Internet Explorer 6.0 and JavaScript



  • I have a bit of a problem and I hope someone here can help.  I have written a web page to allow clients to lock out their accounts.  When they click on the button to lockout the account a javascript prompt box is called.  It explains the the consquences of locking out their account and asks them to type CONFIRM of they really want to do it.  The process works fine in Firefox, but in IE only the first two lines of the text are displayed.  I have looked on the internet and have not found anything related to this.  I also have the 4th Edition of JavaScript: The Definitive Guide published by O'Reilly and it does not mention anything in there about any problems with IE.  Does anyone know a way around this?

    Thank you
     



  • I'm not really experienced with IE 6 but that sounds like some internal buffer cut off in IE for me. How about putting the warning inside an invisible div instead and showing it when the user clicks the button?

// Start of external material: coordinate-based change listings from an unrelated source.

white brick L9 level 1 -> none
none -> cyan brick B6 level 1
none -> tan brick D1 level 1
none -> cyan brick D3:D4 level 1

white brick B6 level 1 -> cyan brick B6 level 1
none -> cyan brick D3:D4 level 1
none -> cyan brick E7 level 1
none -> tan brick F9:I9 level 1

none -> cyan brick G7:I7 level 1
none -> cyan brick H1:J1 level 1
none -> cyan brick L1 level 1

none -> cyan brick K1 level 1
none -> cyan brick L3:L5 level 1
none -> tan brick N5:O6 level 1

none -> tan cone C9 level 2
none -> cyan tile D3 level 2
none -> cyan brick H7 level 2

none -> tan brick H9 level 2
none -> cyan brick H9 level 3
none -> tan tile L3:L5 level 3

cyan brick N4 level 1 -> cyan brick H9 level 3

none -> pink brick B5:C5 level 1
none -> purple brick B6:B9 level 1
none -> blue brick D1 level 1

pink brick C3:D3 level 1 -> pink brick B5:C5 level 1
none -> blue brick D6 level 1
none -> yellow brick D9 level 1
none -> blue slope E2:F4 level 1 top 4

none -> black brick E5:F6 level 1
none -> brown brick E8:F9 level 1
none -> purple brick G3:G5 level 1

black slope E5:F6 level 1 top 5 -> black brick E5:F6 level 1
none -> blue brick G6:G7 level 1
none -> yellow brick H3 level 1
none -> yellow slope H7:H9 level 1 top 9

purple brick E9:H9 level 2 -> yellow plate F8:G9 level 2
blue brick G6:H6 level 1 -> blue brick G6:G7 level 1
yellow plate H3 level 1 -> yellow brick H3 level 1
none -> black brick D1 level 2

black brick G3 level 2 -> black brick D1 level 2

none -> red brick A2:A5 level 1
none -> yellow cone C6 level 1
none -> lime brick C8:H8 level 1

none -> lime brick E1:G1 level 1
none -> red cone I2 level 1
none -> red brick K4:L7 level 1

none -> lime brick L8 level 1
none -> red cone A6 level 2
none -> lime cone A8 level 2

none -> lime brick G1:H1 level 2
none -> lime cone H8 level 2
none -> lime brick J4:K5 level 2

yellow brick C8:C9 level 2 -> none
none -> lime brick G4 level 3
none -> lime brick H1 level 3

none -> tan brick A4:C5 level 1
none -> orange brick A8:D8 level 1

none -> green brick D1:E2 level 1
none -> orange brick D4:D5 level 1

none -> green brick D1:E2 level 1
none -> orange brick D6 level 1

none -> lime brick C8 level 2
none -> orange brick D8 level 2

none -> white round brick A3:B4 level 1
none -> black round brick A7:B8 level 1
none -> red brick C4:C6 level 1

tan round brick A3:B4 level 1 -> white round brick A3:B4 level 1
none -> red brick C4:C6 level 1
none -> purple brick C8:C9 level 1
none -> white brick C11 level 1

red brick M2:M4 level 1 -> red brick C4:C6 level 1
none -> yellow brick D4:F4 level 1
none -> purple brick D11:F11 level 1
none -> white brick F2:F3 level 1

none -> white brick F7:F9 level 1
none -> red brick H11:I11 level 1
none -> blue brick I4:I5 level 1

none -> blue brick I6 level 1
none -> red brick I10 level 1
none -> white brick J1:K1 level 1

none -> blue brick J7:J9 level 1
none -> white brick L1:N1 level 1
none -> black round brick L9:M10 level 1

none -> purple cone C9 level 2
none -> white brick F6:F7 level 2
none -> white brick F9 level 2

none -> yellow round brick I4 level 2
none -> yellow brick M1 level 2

    In any case it would propably help if you posted a bit of the code. Is that possible?



  • It's very simple.

    The prompt box in IE does not support more than two lines.

    This bug persists in IE7 and instantly disqualifies any claim that IE7 is "rewritten from scratch" (though I'm not sure how proliferate that claim is)

    It persists, because nobody uses prompt boxes, I think. I also think the way they look is reason enough not to use them.

    Instead of having people type "CONFIRM", have you thought of using the confirm() dialog?



  • My guess is he doesn't want to use the confirm() dialog because most people are stupid and will immediately click OK without reading, and then later complain to the helpdesk or whomever that their account has been locked.

     I second the motion for using a DIV type pseudo-popup.
     



  • @PSWorx said:

    I'm not really experienced with IE 6 but that sounds like some internal buffer cut off in IE for me.

    It's not a buffer cutoff. The cuttoff is visual. You can still see the top pixels of the third line. They just never made that text area scalable.



  • Thanks for the replies.    I figured it was a problem with IE but I wanted a second opinion.  I did not use confirm() because as someone else posted I did not want
    someone just to click through it and then complain to the help desk. I like the idea of using the DIV tags and I will give that a shot.